Le projet « Amphi Charb » a reçu le soutien de plusieurs personnalités politiques et médiatiques telles que l’ancien ministre de l’Éducation nationale, Jean-Michel Blanquer, de l’essayiste Caroline Fourest ou encore du philosophe Raphaël Enthoven. Il aura aussi valu à Dernier Espoir, ainsi qu’à Floriane Gouget, d’essuyer une vague de haine sur les réseaux sociaux, qui s’est rapidement illustrée dans la vie quotidienne. « Dans les toilettes de la Sorbonne, où j’étudie, on retrouve des tags“Floriane islamophobe dégage”. J’ai aussi été exclue des groupes de discussion WhatsApp et Facebook de ma classe. Et puis, je me fais insulter régulièrement dans la rue ou dans les transports », rapporte la jeune femme de 20 ans.

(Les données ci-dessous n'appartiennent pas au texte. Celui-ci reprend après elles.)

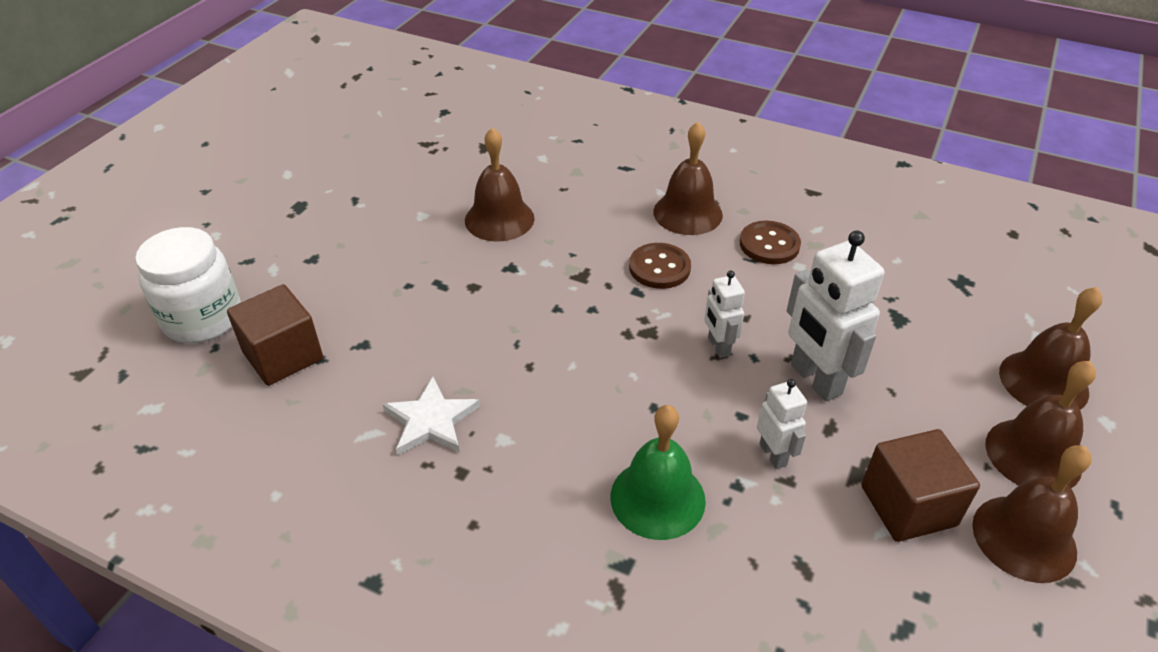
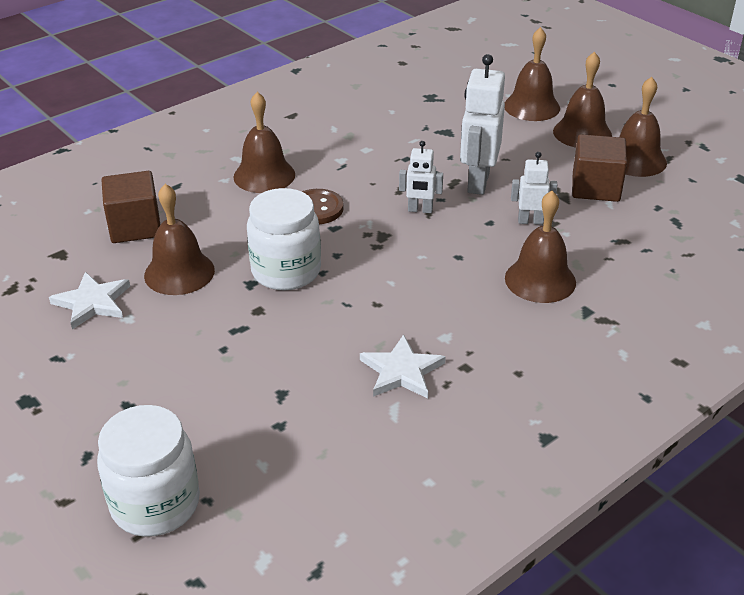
camera: 65 degrees left, 5 degrees down
(283, 356) = (258, 450): brown cube -> brown cube (135, 227)
(431, 189) = (92, 302): none -> white star
(542, 283) = (286, 271): none -> white jar
(657, 498) = (540, 280): green bell -> brown bell
(769, 244) = (333, 153): brown button -> none
(815, 379) = (477, 182): white robot -> white robot turned 105 degrees clockwise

Ces jeunes militants ressentent un fort décalage avec leur génération sur le sujet de la laïcité. Comme s’ils étaient à contre-courant de leur époque. « C’est devenu has been de défendre la laïcité et la République », affirme Mathys Dupuis. Selon Henri Peña-Ruiz, il y a « une immense méprise d’une certaine jeunesse qui s’insurge contre le principe de laïcité alors qu’elle ne le connaît pas. Il faut lire ne serait-ce que les deux premiers articles de la loi de 1905 pour comprendre que la laïcité est émancipatrice et non un symbole d’oppression ».

Éric Anceau : « La laïcité à la française fournit une réponse à toutes les questions religieuses » : https://www.lefigaro.fr/vox/societe/eric-anceau-la-laicite-a-la-francaise-fournit-une-reponse-a-toutes-les-questions-religieuses-20220114

Une « méprise » qu’illustrent bien les résultats de l’enquête Ifop-Licra-DDV de mars 2021 auprès des lycéens sur la place de la laïcité à l’école et dans la société. On y apprend que 37 % des lycéens sondés considèrent les lois de 1905 et de 2004 (sur l’interdiction du port de tenues et de signes religieux ostentatoires à l’école, NDLR) comme des lois discriminatoires à l’encontre des musulmans. « Le problème est que, à l’école, on ne montre pas concrètement, par manque de temps et de moyens, à quoi correspond la laïcité dans la vie de tous les jours », avance Mathys Dupuis. Le manque de connaissances participe à cette confusion et, par extension, ne fait qu’alimenter la haine contre les militants laïcs.

Un climat délétère

Ce constat est partagé par Maxime Loth, 19 ans, porte-parole de la section Sciences Po Paris du Printemps républicain, mouvement politique qui œuvre pour la défense de la laïcité. « On a créé la section en octobre 2021, car on a remarqué que toutes les valeurs républicaines, dont la laïcité, sont mal interprétées par les étudiants de Sciences Po », souligne-t-il. La volonté de remettre le sujet au cœur du débat n’a, semble-t-il, pas porté les fruits attendus… Car la section ainsi que Maxime Loth sont très régulièrement visés sur les réseaux sociaux par des insultes (« islamophobe », « raciste »), certaines provenant de leurs camarades de la grande école parisienne. Maxime Loth évoque même une agression visant des militants de sa section. Lors d’un tractage en novembre dernier, ils auraient été bousculés par des membres du syndicat Solidaires, qui se revendique « antifasciste ». Agression démentie dans la foulée par un communiqué de Solidaires qui a accusé en retour le « Printemps républicain de mentir ».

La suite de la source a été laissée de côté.